Impact of feeding level and multi-nutrient blocks with polyherbals on weight changes and greenhouse gas emissions in lambs

In small-scale livestock production systems, low-quality diets constrain animal performance and increase enteric emissions, but both these impacts can be remediated using optimized feeding strategies. An experiment was conducted with lambs fed at two levels-maintenance (MN) and growth (GR)-using multi-nutrient blocks formulated with different concentrations of polyherbal nutraceuticals to compare the lambs’ reactions in terms of their productive performance and estimated enteric methane emissions.
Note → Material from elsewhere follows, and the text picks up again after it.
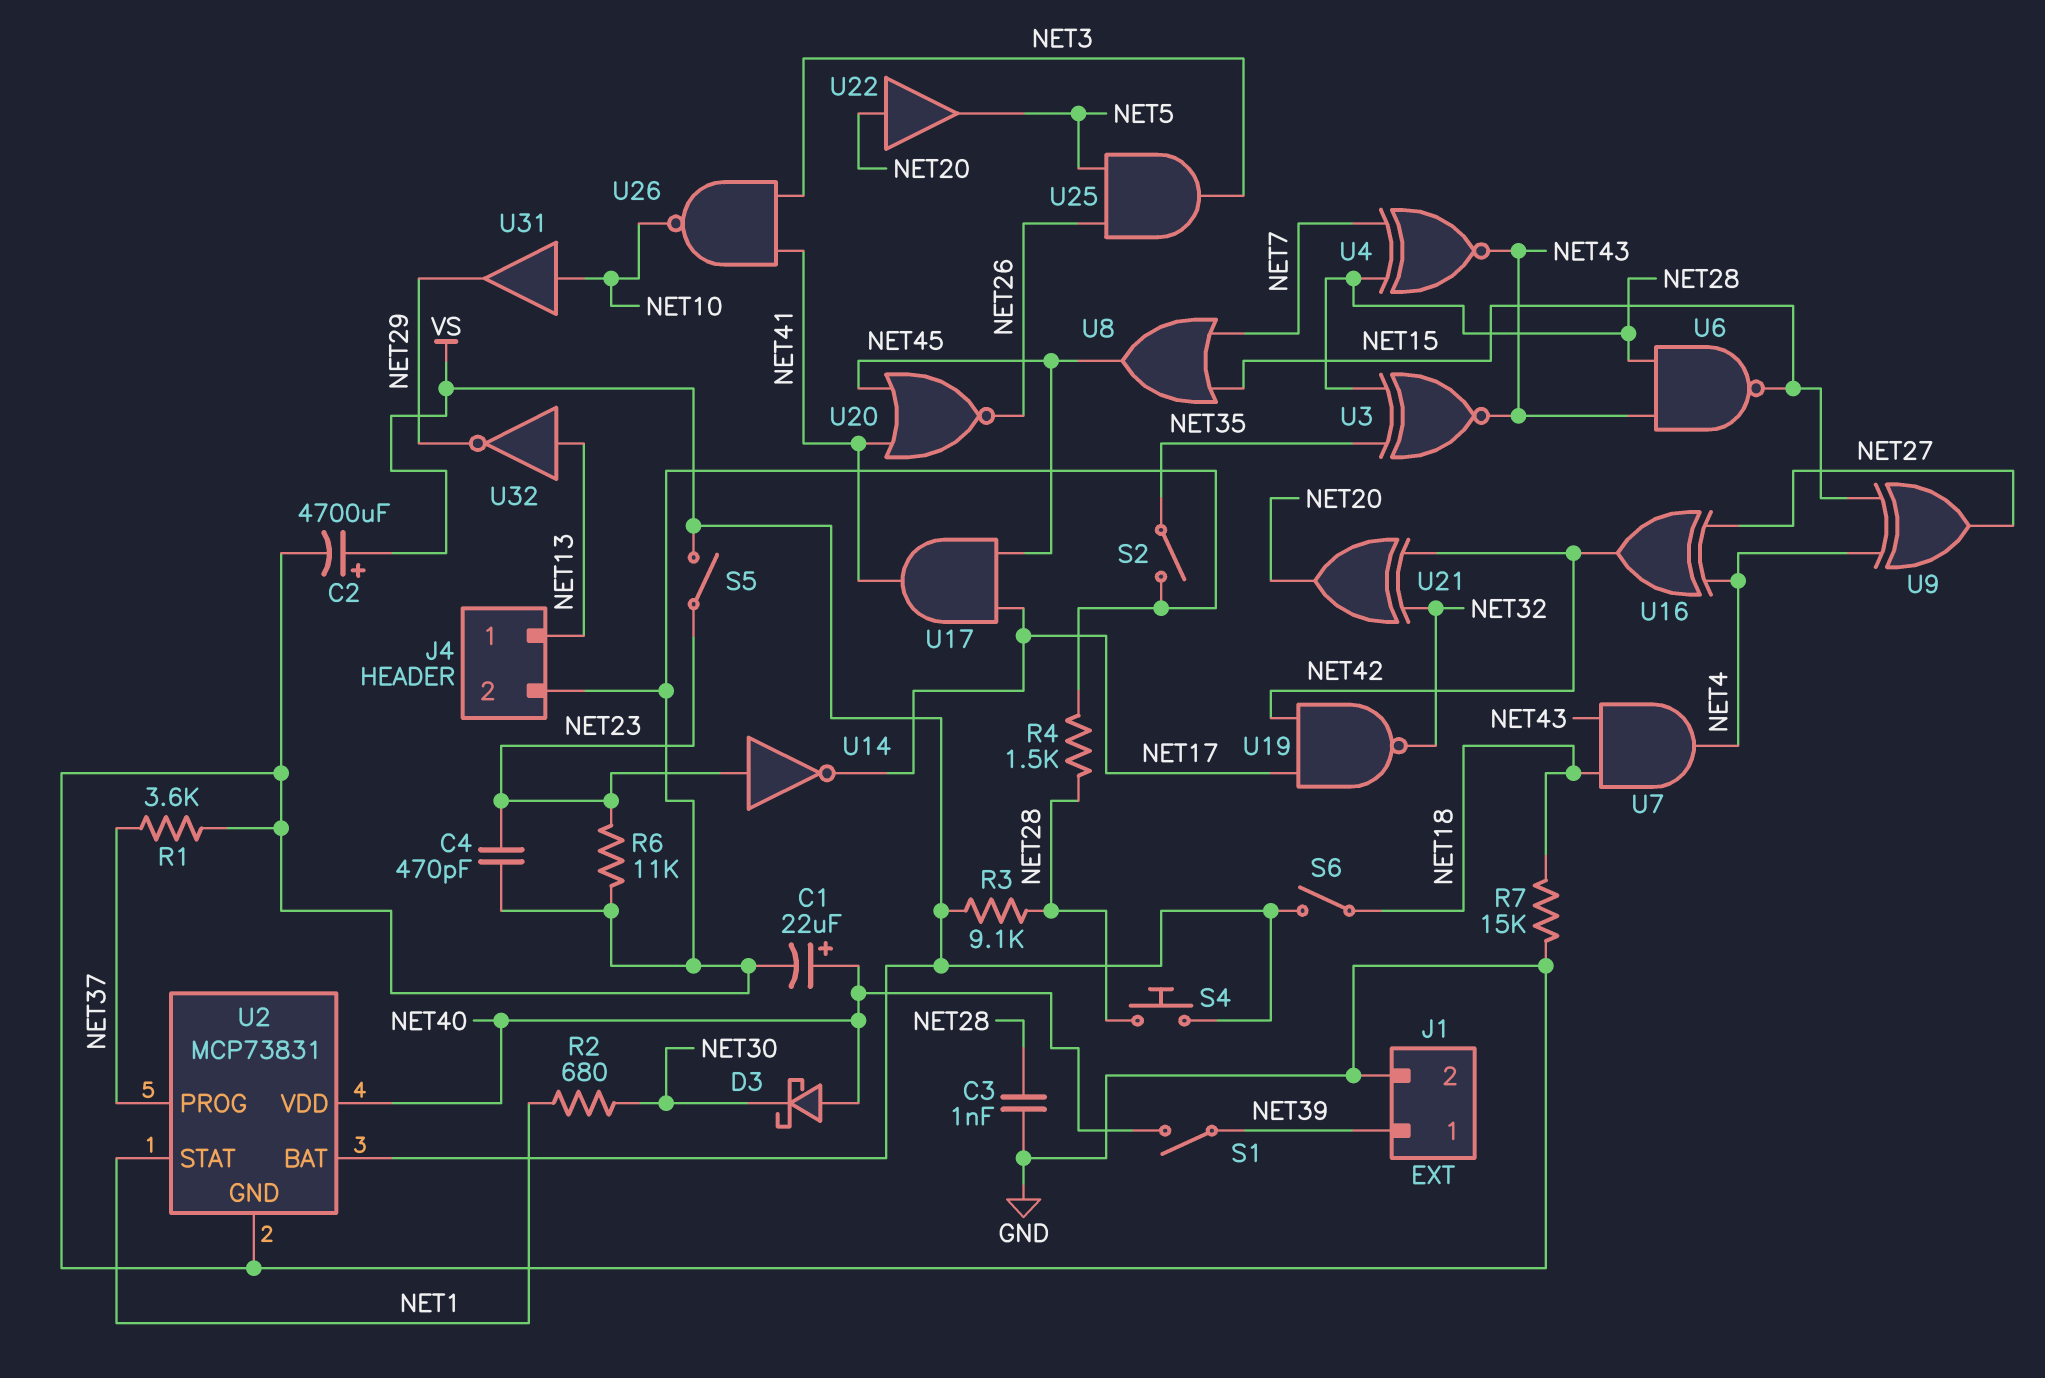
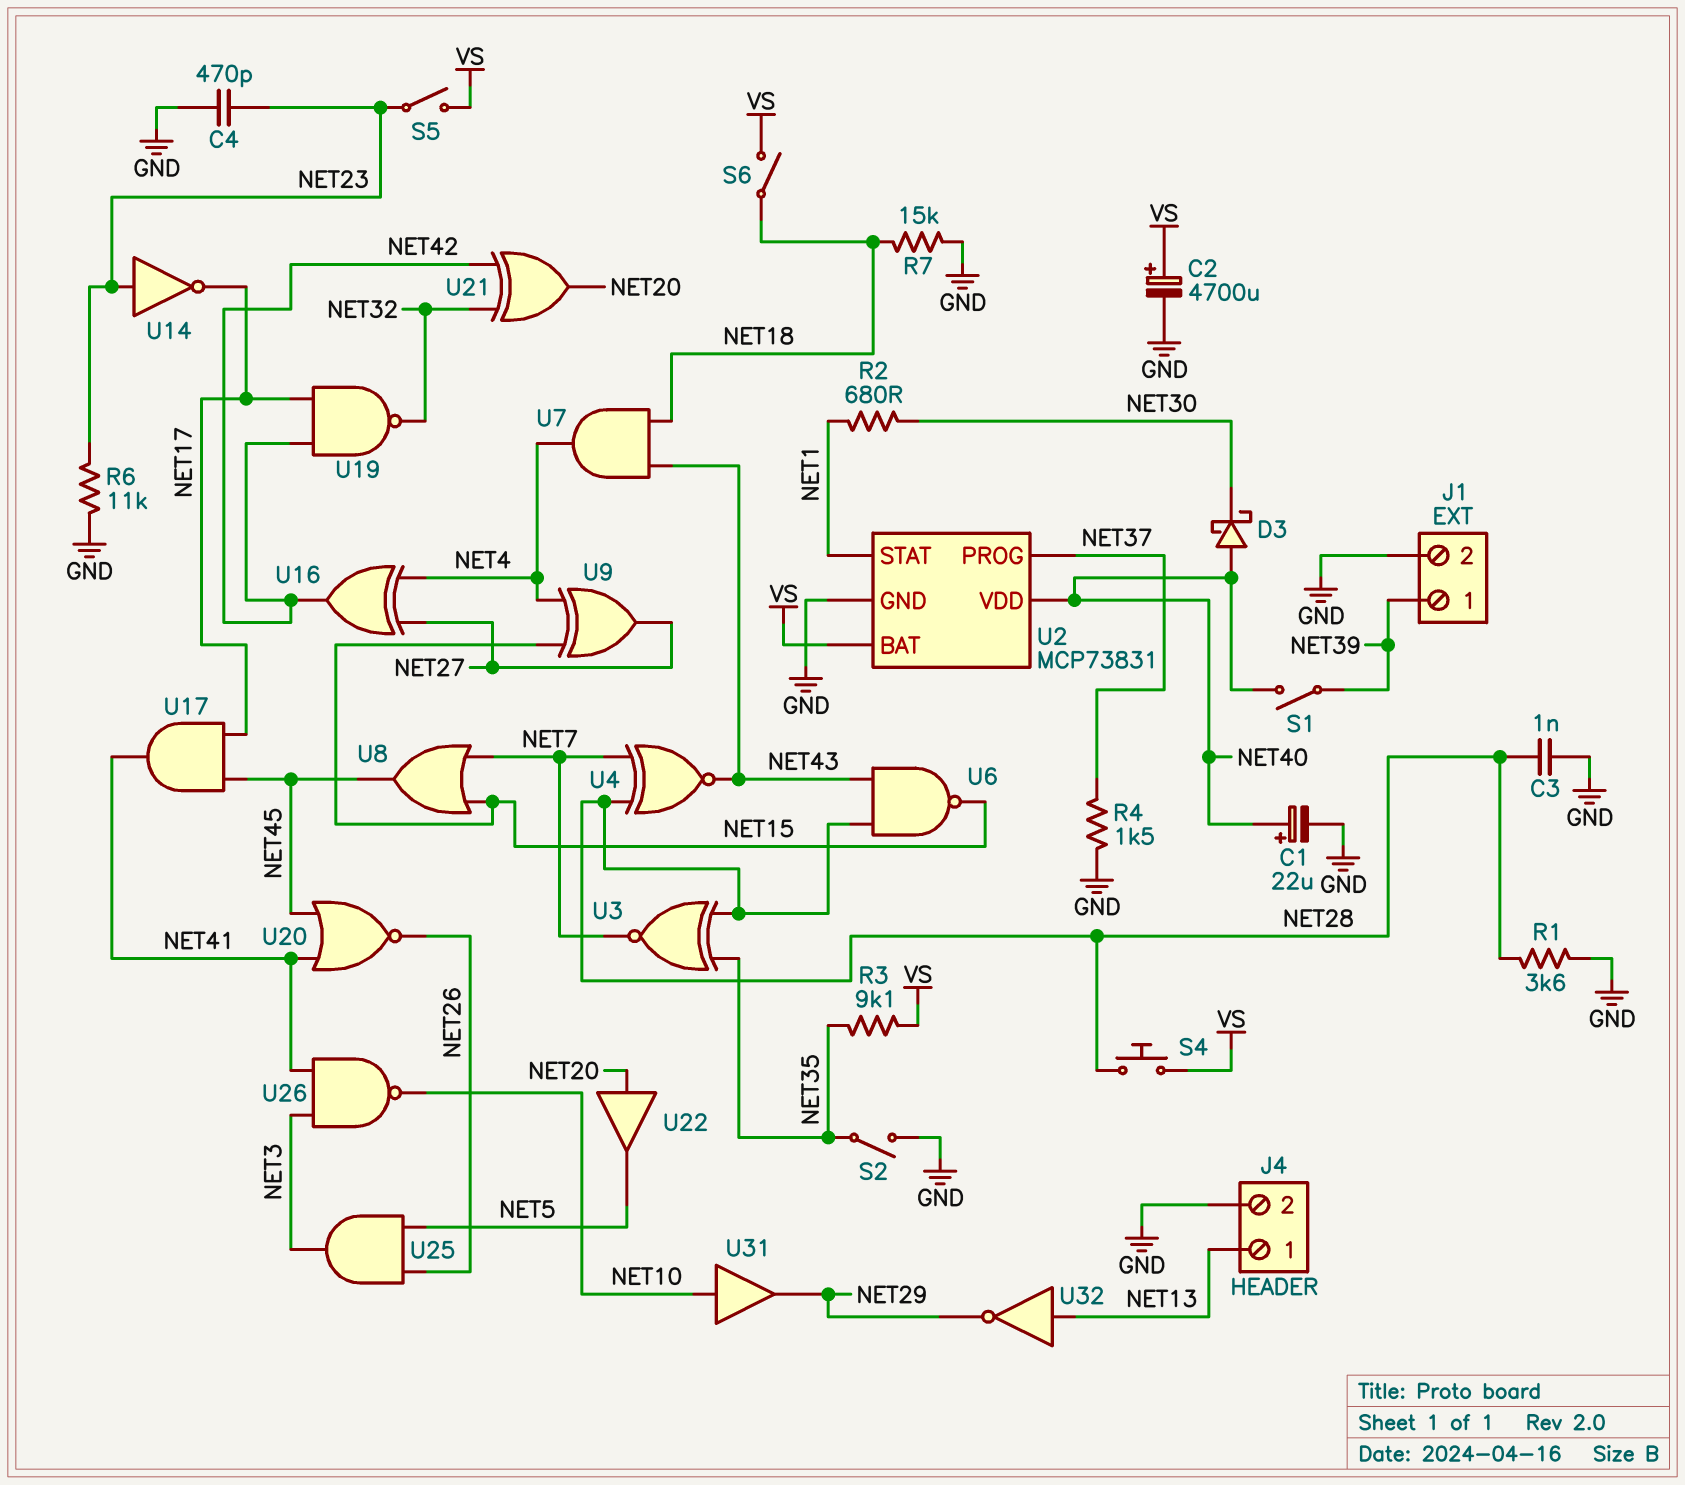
R1: 3.6k (GND, NET37) -> 3.6k (GND, NET28)
R3: 9.1k (NET28, VS) -> 9.1k (NET35, VS)
R4: 1.5k (GND, NET28) -> 1.5k (GND, NET37)
U3: XNOR (in NET28, in NET35, out NET43) -> XNOR (in NET28, in NET35, out NET7)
Thirty-two lambs were fed at two feeding levels-(a) maintenance (MN) at 9% CP and 1.85 Mcal ME/kg DM and (b) growth (GR) at 13.24% CP and 2.15 Mcal ME/kg DM)-and did or did not have access to MBs with different polyherbal percentages (BioCholine (R), OptiLysine (R), and OptiMethione (R) (0:0:0, 3:0:0, 3:0.75:0.25)). No interactions between the feeding level and supplementation were detected. Lambs fed at the MN level showed lower productive indicators (p < 0.001) than those fed at the GR level, with a lower dry matter intake (DMI, 512 vs. 1009 g/d), MB consumption (61 vs. 84 g/d), and daily weight gain (26 vs. 187 g/d), resulting in lower enteric methane emissions (8.74 vs. 18.18 g CH4 /d) and a lower emission intensity (15.25 vs. 16.55 CH4 g/kg DM). Supplementation with MBs improved the average daily weight gain (ADG) (p < 0.001) at the GR level, but no differences were detected at the MN level. However, lambs in the control group lost weight (-20 g/d) and those supplemented gained weight (g/d), with increases of 49 (0:0:0), 25 (3:0:0), and 52 (3:0.75:0.25). The highest ADG for lambs in the GR group was observed with MBs containing all three polyherbals (215a, 3:0.75:0.25), an intermediate ADG was seen with MBs without herbals or with Biocholine (200.75ab, 0:0:0; 198ab, 3:0:0), and the lowest ADG was observed with no MBs (134c g/d). The use of MBs reduces the time to reach market weight by 265 days, resulting in a 50% reduction in the enteric methane emissions per product (animal by animal), making multi-nutrient blocks a viable option to improve production indicators and reduce enteric methane emissions.